Security Council on the situation in the Democratic Republic of the Congo (DRC) S/PV.7046 21 October 2013. The Security Council met on 21 October 2013 to discuss the situation in the DRC as well as the recent Report of the Secretary-General on the implementation of the Peace, Security and Cooperation Framework for the Democratic Republic of the Congo (S/2013/569) and the Report of the Secretary-General on the United Nations Organization Stabilization Mission in the Democratic Republic of the Congo (MONUSCO) (S/2013.581). The Council was also briefed by the Special Representative of the Secretary-General for the Democratic Republic of the Congo and Head of MONUSCO and the Special Envoy of the Secretary-General for the Great Lakes Region. The Council also heard a statement from DRC. Key issues discussed in the meeting include the Kampala talks, Mission priorities and efforts to align the Mission structures to the revised
Mission priorities, along with progress in the implementation of the Peace, Security and Cooperation Framework and priorities and future steps in the implementation of the mandate of the Special Envoy. Women, peace and security issues were addressed to a certain degree in the meeting with a 50:50 balance between references to women’s participation and protection concerns. References to women, peace and security concerns were made on nine occasions in the meeting, with at least one reference made by each of the speakers. In particular, With regards to protection, the Special Representative made reference to incidences of mass rape and discussed zero tolerance for what he called sexual terrorism and child recruitment as the seventh priority of the Mission. This was furthered by the Special Envoy who reaffirmed her commitment to ending impunity and promoting accountability for war crimes and crimes against humanity, including sexual violence. In this respect, the Special Envoy also quoted a section of the draft provisions on amnesty and integration, which at this point would exclude individuals indicted for, inter alia, crimes of sexual violence. Two further references to sexual violence, and rape specifically, related to the conflict were made by DRC. With regards to participation, the Special Envoy noted that she would continue to pay close attention and support the interests of women and youth in the region, while developing a platform for communication and funding for women’s groups in the region. Finally, DRC discussed the participation of civil society in national consultations initiated by the President, noting the significant representation by women and youth.
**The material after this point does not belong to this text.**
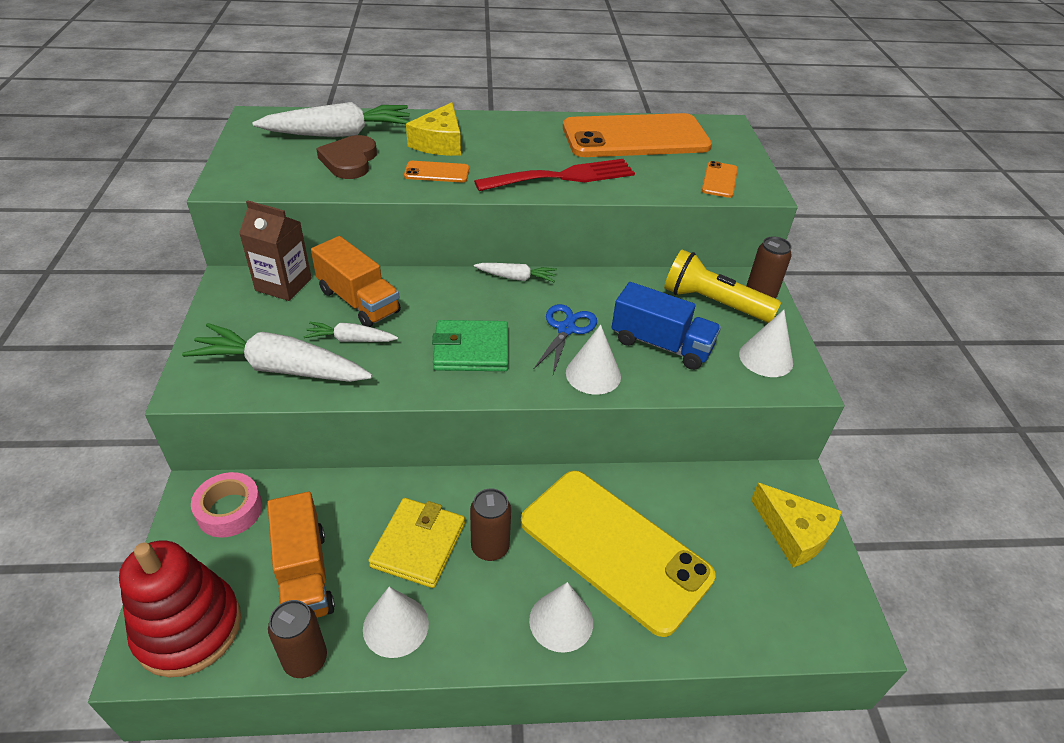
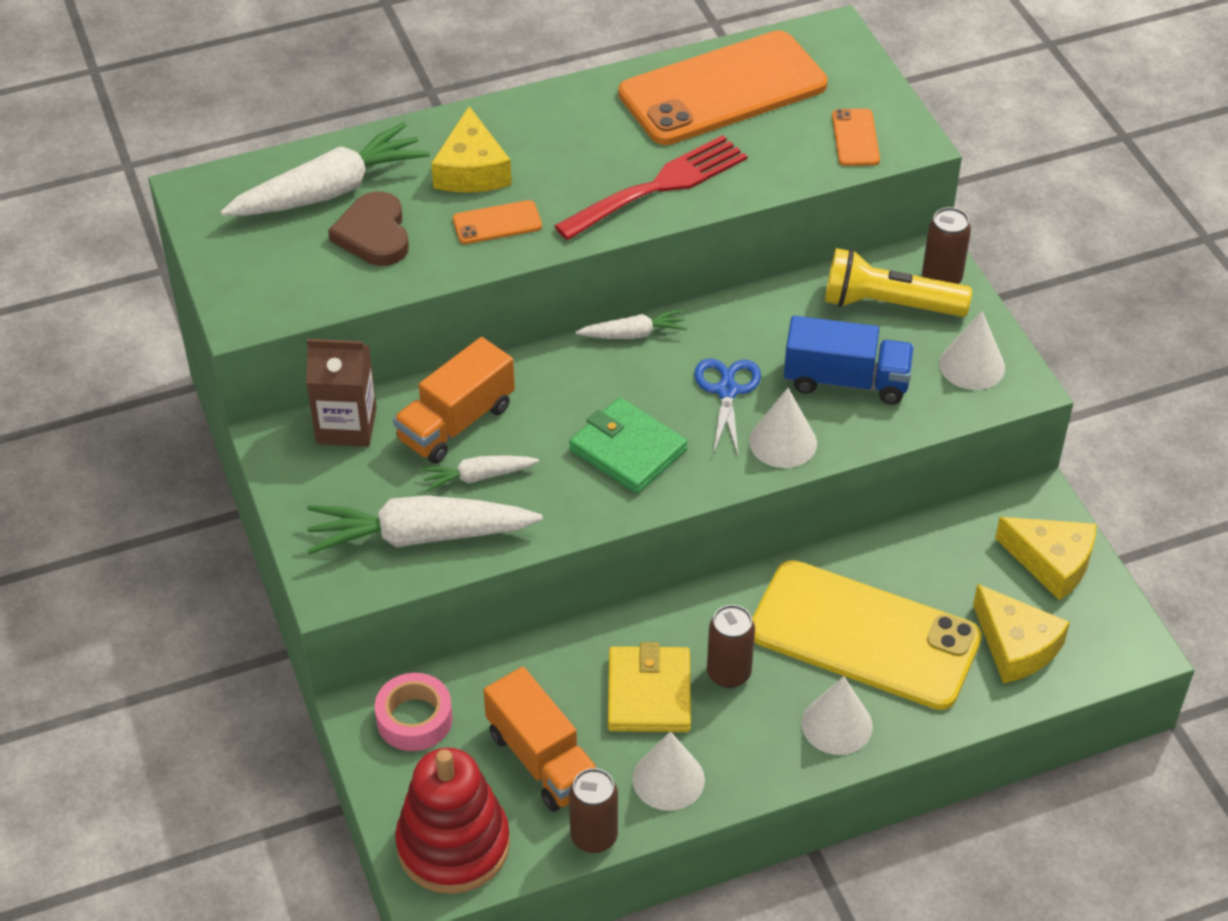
camera: 15 degrees left, 5 degrees up
(359, 301) = (456, 423): orange truck -> orange truck turned 105 degrees clockwise
(471, 349) = (628, 450): green wallet -> green wallet turned 60 degrees clockwise
(743, 597) = (1016, 646): none -> yellow cheese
The above reference to women, peace and security concerns notwithstanding, it is unfortunate that speakers missed an opportunity to reference gender issues with regards to the participation of women, beyond the Special Envoy herself, in conflict mediation and resolution efforts, including the Kampala talks. It is also unfortunate that the Council did not address a gender perspective with regards to disarmament, demobilization and reintegration (DDR), security sector arrangements and reform, as well as the MONUSCO’s restructuring, including the strengthening of its presence in certain areas and the transfer of some of the Mission’s responsibilities to the country team. The Council also misses an opportunity to include gendered language with regards to the return of refugee and internally displaced populations.
The September 2013 NGOWG MAP recommendations call for specific information on efforts to include women in all peace and reconciliation efforts, targeted attacks on women, the impact of the humanitarian situation on women and girls as well as information on the centrality of women’s rights to and in electoral, security sector and judicial reform. These are not reflected in the MAP report. The MAP also calls for the intervention brigade’s protection mandate to be held to strict vetting procedures and training, it is unfortunate that the specifics of MONUSCO’s and the intervention brigade’s protection mandate were not discussed in the meeting, especially amidst the forthcoming shifts and transitions.
The previous Security Council meeting on DRC was held on 25 July 2013 and resumed on 26 July 2013 and addressed the implementation of the Peace, Security and Cooperation Framework for the DRC and the region (S/2013/387) under the presidency of the United States. As the meeting was much longer and included a much more extensive list of speakers, it is expected that many more references were made to women, peace and security concerns throughout the meeting. It is unfortunate that the diversity of references to women, peace and security and women’s rights more generally is not reflected in the present meeting.